EDINBURGH, November 25 (Sputnik) — Police will always have a tendency to target specific racial groups, associated with crime and offending in a particular area, a retired senior police officer told Sputnik Tuesday.

"A good cop will get a feel for who might or might not be worth stopping," Iain McKie, a former police superintendent with 30 years service said. "When racial attributes are taken into account, there is a real problem, however, because it allows for prejudice to take part in the assessment and an accusation of prejudice to be levelled," McKie added.

"If white, black, Romanian, Scots or whoever predominate in an area and they are as a group known to be responsible for crimes or offences, they will tend to be the ones stopped. To the political commentators and critics no matter how accurate the police assessment is, these actions will be criticized," McKie added.

The former policeman, who is now an expert on forensic science, lecturing on the subject across the UK and North America, told Sputnik he was opposed to racial profiling of the kind used by US Police in Missouri.

Racial profiling in the city of Ferguson has been regarded by some, including St. Louis Chief of Police, Sam Dotson, as exacerbating riots and disorder resulting from the shooting of an 18-year-old black man, Michael Brown, by a white police officer.

"I would not seek to defend racial profiling and the excesses that flow from it and as a service the police need to tackle the prejudice and ensure that when people are stopped there is a supportable reason," McKie told Sputnik.

McKie noted that in the UK, despite a legal ban, racial, ethnic and religious profiling had been unofficially used by police for a long time, although not always based on race, highlighting Scotland's long standing religious sectarian divides in the west of the country.

"Profiling of offenders has been used for years, although not necessarily on racial lines," McKie told Sputnik.

"Were there ever accusations that in the West of Scotland that Catholic/Protestant officers might favor their own side? It's the stuff of prejudice and conflict down through the ages," McKie added.

McKie added that in order to take the equality agenda to its logical conclusion, there would need to be cultural, as well as structural changes.

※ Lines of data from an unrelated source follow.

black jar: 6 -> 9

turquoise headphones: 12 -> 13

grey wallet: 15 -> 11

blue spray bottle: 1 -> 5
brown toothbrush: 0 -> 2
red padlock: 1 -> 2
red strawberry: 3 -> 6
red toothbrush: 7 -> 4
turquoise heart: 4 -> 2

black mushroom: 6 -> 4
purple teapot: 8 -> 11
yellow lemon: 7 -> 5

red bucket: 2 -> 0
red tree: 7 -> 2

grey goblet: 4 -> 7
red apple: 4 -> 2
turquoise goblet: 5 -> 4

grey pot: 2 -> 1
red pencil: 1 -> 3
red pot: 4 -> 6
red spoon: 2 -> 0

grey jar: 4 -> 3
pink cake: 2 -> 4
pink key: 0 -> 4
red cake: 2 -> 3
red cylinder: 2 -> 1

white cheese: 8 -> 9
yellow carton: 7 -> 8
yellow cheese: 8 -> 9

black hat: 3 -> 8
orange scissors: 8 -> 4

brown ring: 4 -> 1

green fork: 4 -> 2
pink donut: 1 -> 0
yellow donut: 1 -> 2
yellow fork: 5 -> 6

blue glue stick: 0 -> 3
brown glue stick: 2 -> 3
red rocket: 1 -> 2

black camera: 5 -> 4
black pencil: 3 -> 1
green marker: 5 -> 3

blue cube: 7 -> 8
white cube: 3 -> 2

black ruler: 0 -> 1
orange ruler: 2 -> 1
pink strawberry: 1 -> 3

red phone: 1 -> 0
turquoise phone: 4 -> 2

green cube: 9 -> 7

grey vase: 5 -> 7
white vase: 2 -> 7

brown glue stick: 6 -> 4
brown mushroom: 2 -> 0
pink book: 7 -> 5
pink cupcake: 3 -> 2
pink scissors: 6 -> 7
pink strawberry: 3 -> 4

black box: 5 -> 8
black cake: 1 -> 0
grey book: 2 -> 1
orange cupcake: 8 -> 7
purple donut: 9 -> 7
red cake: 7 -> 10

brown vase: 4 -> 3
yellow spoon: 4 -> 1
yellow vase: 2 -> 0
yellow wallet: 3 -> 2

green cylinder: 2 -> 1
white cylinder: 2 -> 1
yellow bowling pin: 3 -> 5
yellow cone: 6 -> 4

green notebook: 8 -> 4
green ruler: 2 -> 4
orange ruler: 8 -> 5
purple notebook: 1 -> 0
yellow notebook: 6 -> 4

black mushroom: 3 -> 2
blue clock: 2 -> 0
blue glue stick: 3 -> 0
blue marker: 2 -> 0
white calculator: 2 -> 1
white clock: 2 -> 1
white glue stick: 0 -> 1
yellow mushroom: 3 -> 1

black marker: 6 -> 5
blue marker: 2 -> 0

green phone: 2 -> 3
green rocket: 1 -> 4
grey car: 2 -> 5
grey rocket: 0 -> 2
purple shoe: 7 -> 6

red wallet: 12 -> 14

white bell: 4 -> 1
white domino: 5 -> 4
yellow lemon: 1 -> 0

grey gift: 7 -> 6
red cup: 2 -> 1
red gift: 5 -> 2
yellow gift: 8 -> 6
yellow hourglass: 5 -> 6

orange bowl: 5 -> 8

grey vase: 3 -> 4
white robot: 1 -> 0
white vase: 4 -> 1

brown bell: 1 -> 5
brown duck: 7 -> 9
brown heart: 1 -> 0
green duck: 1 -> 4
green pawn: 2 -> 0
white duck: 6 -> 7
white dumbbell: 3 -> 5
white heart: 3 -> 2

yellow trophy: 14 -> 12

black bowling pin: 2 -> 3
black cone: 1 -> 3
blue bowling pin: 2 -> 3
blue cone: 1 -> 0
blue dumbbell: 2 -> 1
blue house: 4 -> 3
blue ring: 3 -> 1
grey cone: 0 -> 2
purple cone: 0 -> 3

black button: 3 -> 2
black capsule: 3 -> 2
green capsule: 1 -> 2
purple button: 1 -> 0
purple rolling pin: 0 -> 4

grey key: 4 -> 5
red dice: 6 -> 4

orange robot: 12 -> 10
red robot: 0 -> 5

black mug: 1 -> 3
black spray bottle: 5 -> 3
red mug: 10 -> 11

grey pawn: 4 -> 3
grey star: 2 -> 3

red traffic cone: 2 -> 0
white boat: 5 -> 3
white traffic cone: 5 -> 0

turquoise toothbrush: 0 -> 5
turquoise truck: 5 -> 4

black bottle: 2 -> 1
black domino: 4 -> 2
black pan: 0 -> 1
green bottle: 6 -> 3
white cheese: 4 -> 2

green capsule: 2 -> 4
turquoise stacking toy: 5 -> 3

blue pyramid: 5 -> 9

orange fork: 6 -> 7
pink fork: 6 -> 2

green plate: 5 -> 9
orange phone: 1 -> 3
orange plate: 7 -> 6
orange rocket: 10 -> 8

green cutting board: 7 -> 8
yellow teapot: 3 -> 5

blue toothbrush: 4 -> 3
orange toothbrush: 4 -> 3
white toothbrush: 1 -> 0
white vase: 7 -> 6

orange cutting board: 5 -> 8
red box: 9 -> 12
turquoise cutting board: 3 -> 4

"I would, for instance, state a firm belief in gender equality, but to follow that through to how we police violence and disorder would mean re-assessing how female officers, or for that matter smaller less physical officers, can be allowed to police the front line safely," McKie told Sputnik.

"Equality comes at a price and demands cultural, process and structural change," McKie added. "It is also a cultural issue which training and education might eventually marginalize."

The issue of racial profiling of police gained international attention after an unarmed African-American teenager Michael Brown was shot dead by Darren Wilson, a white police officer, as he was pursuing the teen in relation to a robbery in Ferguson, Missouri. The event led to a series of protests, both peaceful and violent, seeking criminal charges for Wilson. On Monday, a grand jury decided not to indict Wilson in the fatal shooting, which led to a new wave of riots across the country.